The first storage capacitor (Cst1), one end of which is connected to the third node (C), and the other end is connected to the first node (A);

A second storage capacitor (Cst2), one end of which is connected to the first node (A), and the other end to the second node (B);

The anode of the organic light emitting element (OLED) is connected to the second node (B), and the cathode is connected to the common ground terminal voltage (Vss) of the circuit.
The pixel driving circuit according to claim 1, wherein:

The ratio of the capacitance of the first storage capacitor (Cst1) to the capacitance of the second storage capacitor (Cst2) is greater than 0.2.
The pixel driving circuit according to claim 1, wherein:

The first thin film transistor (T1), the second thin film transistor (T2), and the third thin film transistor (T3) are any one of a low temperature polysilicon thin film transistor, an oxide semiconductor thin film transistor or an amorphous silicon thin film transistor.
The pixel driving circuit according to claim 1, wherein:

The write signal (WR), the read signal (RD), and the data signal (Data) are all provided by an external IC.
The pixel driving circuit according to claim 1, wherein:

The first transistor (T1) provides a driving current for the organic light-emitting element (OLED), and the brightness of the organic light-emitting element (OLED) is controlled by the driving current.
8. The driving method of the pixel driving circuit according to claim 1, wherein the driving method comprises the following steps:

In the initialization phase, the pixel driving circuit is initialized;

In the data input stage, the external IC provides a voltage to the data signal (Data), the first storage capacitor (Cst1) and the second storage capacitor (Cst2) divide the voltage, and the voltage Is pulled low and written to the gate of the first transistor (T1);

In the light-emitting phase, the pixel driving circuit generates a driving current and supplies it to the organic light-emitting element (OLED) for driving the light-emitting display of the organic light-emitting element (OLED).
The driving method according to claim 6, wherein:

In the data input stage, the write signal (WR), the read signal (RD), the data signal (Data), and the reference voltage (Vref) acquire a high potential, and the first transistor (T1) , The second transistor (T2) and the third transistor (T3) are both turned on, and the second storage capacitor (Cst2) is charged.
The driving method according to claim 6, wherein:

When the data input phase enters the light-emitting phase, the write signal (WR) changes from a high potential to a low potential, and the voltage of the data signal (Data) is pulled down.

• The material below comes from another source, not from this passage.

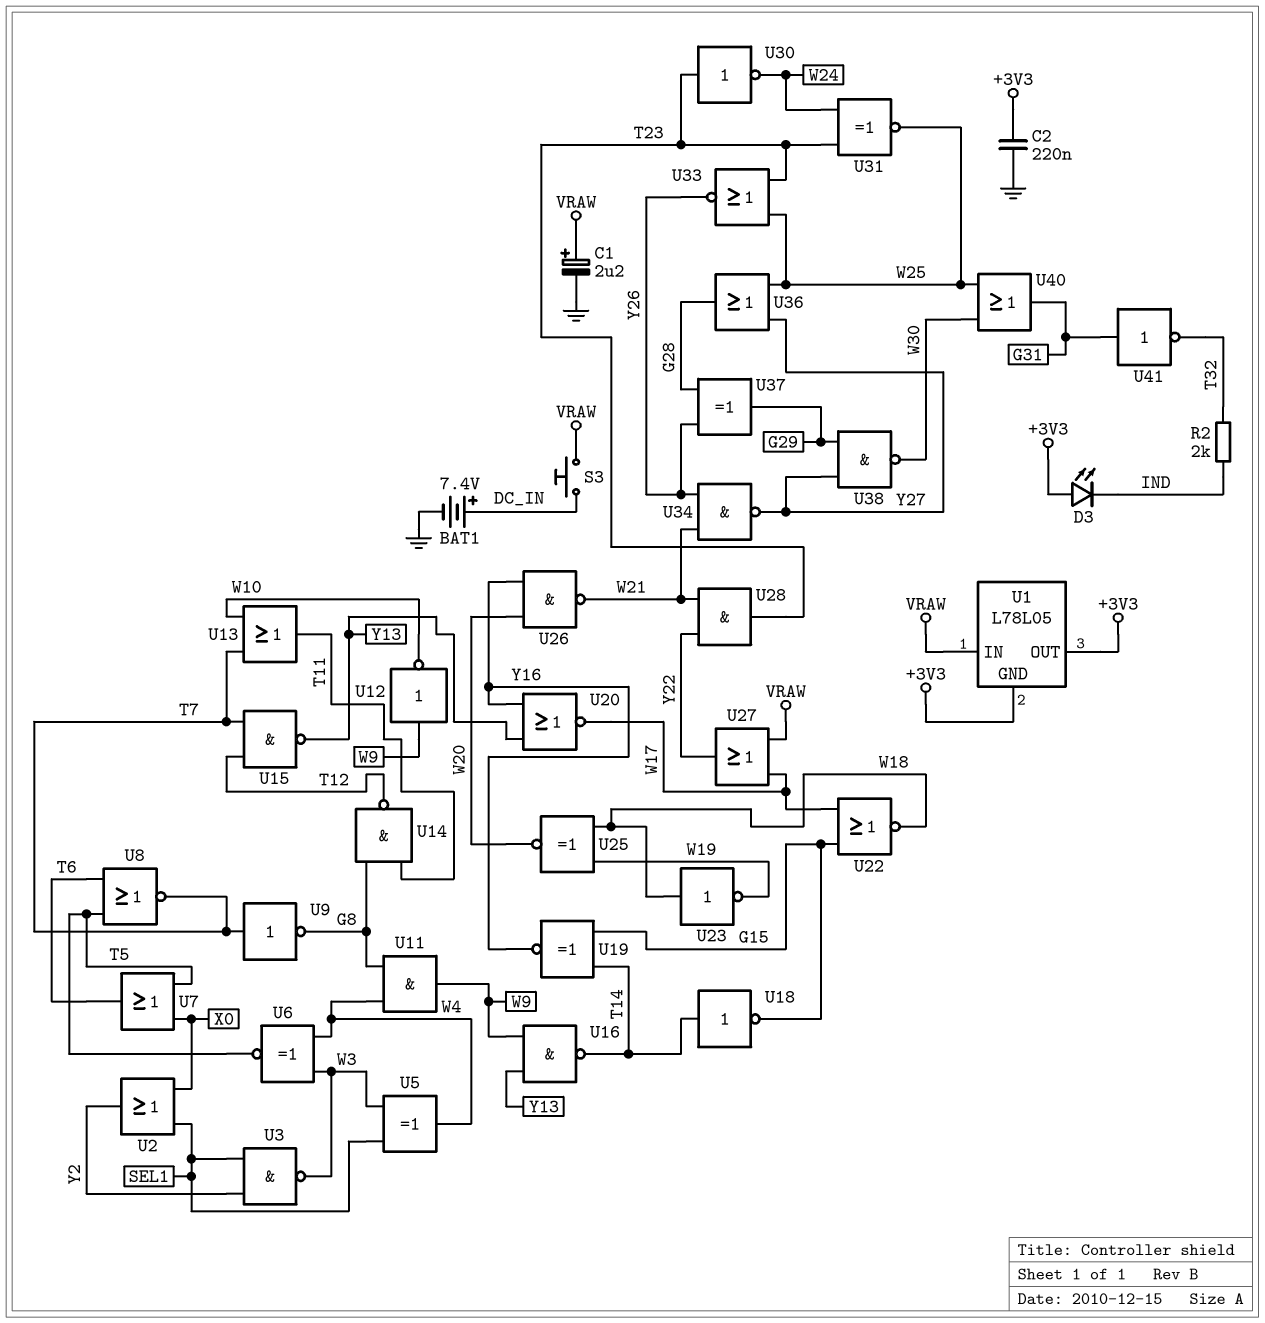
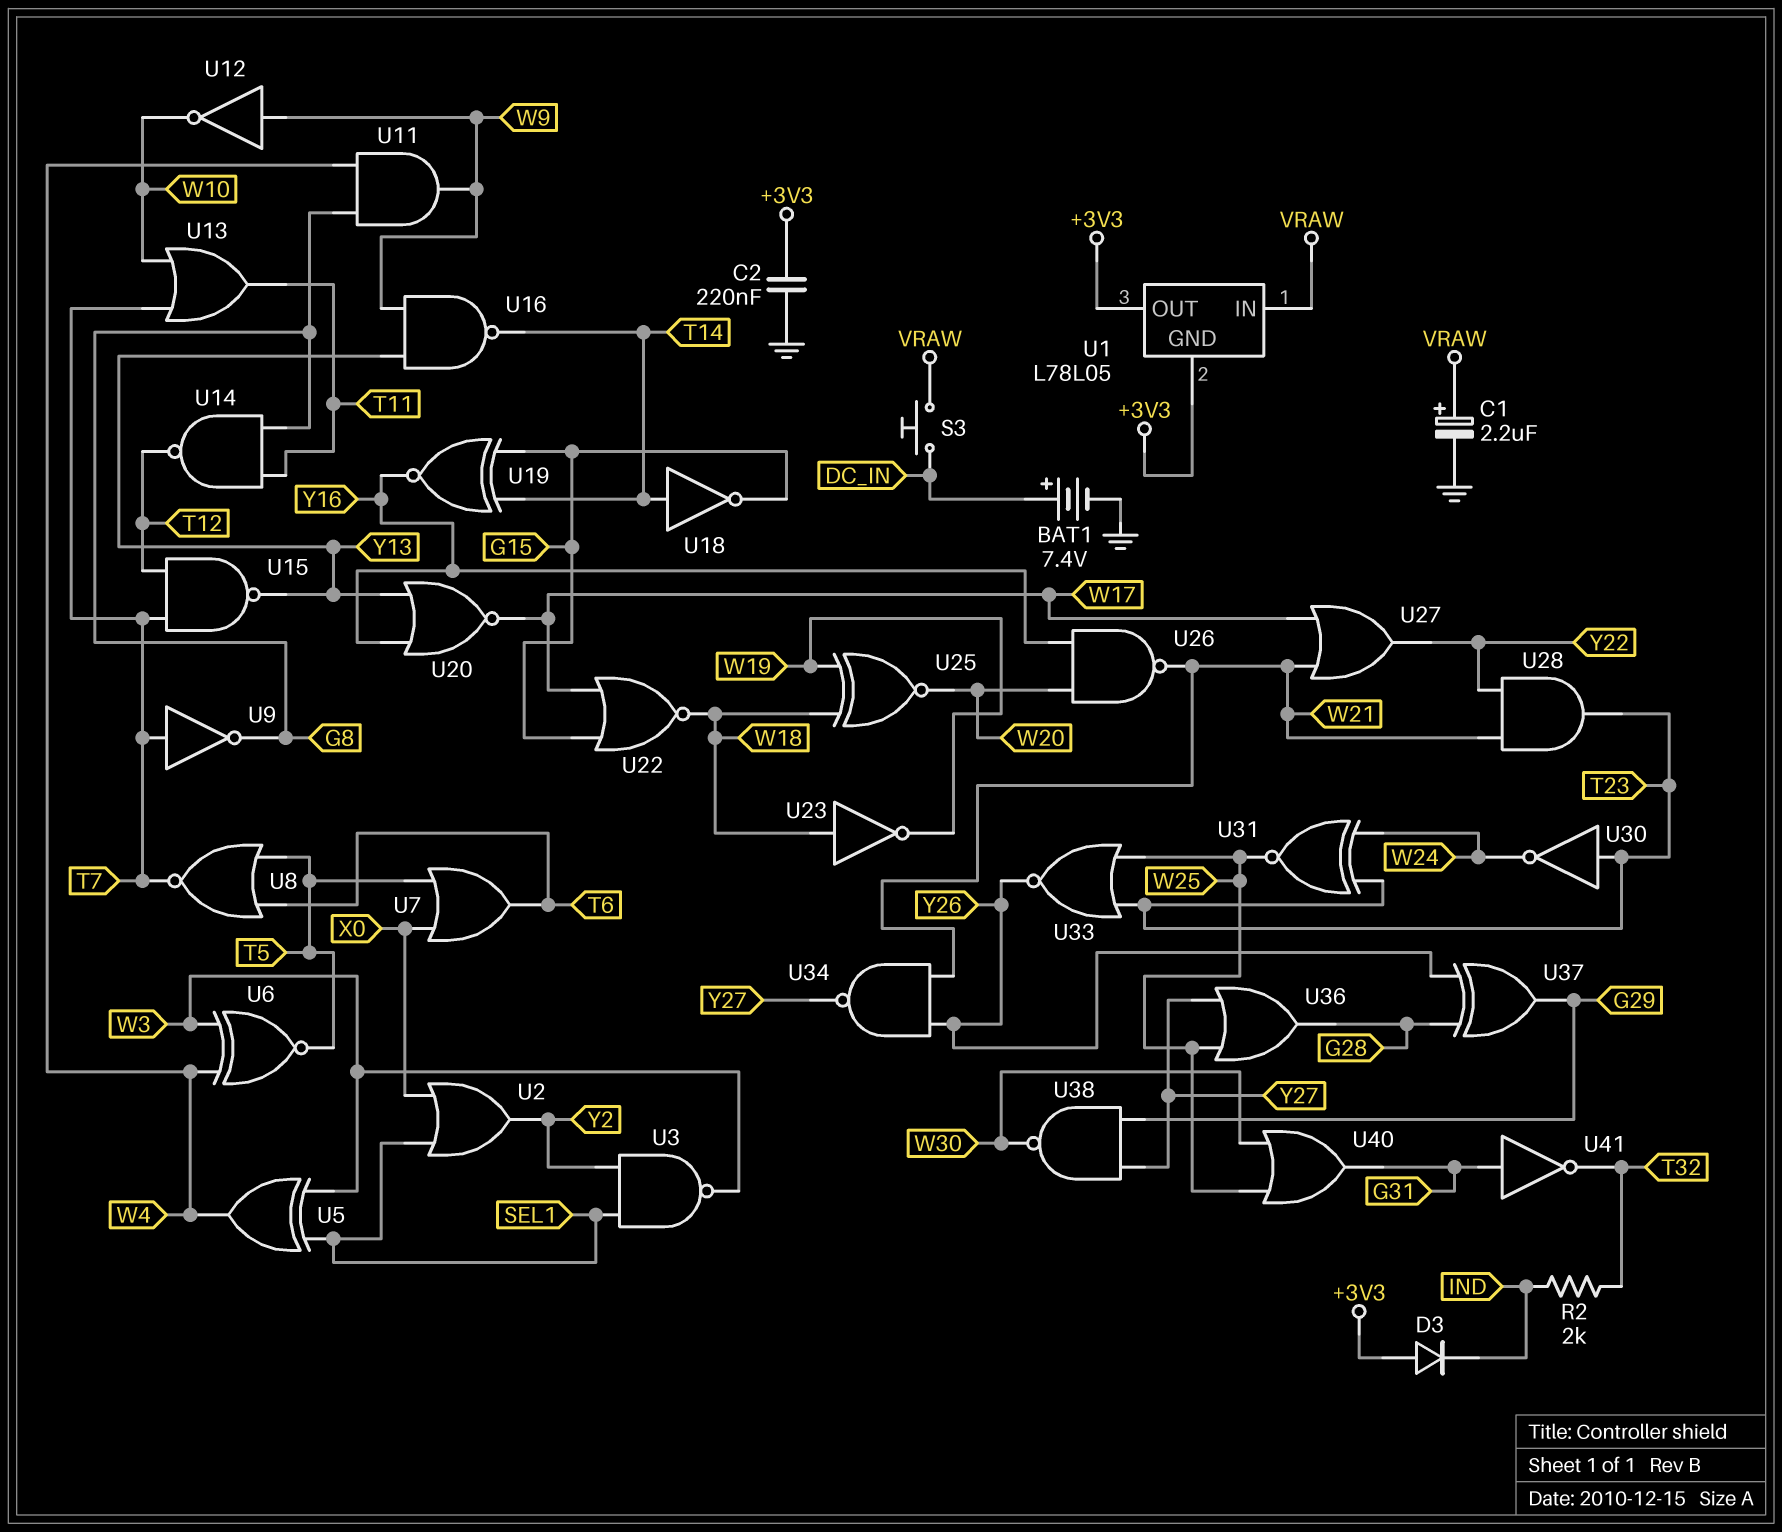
D3: LED (A +3V3, K IND) -> diode (A +3V3, K IND)
U27: OR (in VRAW, in W17, out Y22) -> OR (in W17, in W21, out Y22)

When the display panel displays a black screen, The first transistor (T1) achieves an off state.
The driving method according to claim 6, wherein:

In the light-emitting phase, the write signal (WR), the read signal (RD), and the data signal (Data) all acquire a low potential, and the organic light-emitting element (OLED) emits light.
A display panel comprising the pixel driving circuit according to claim 1.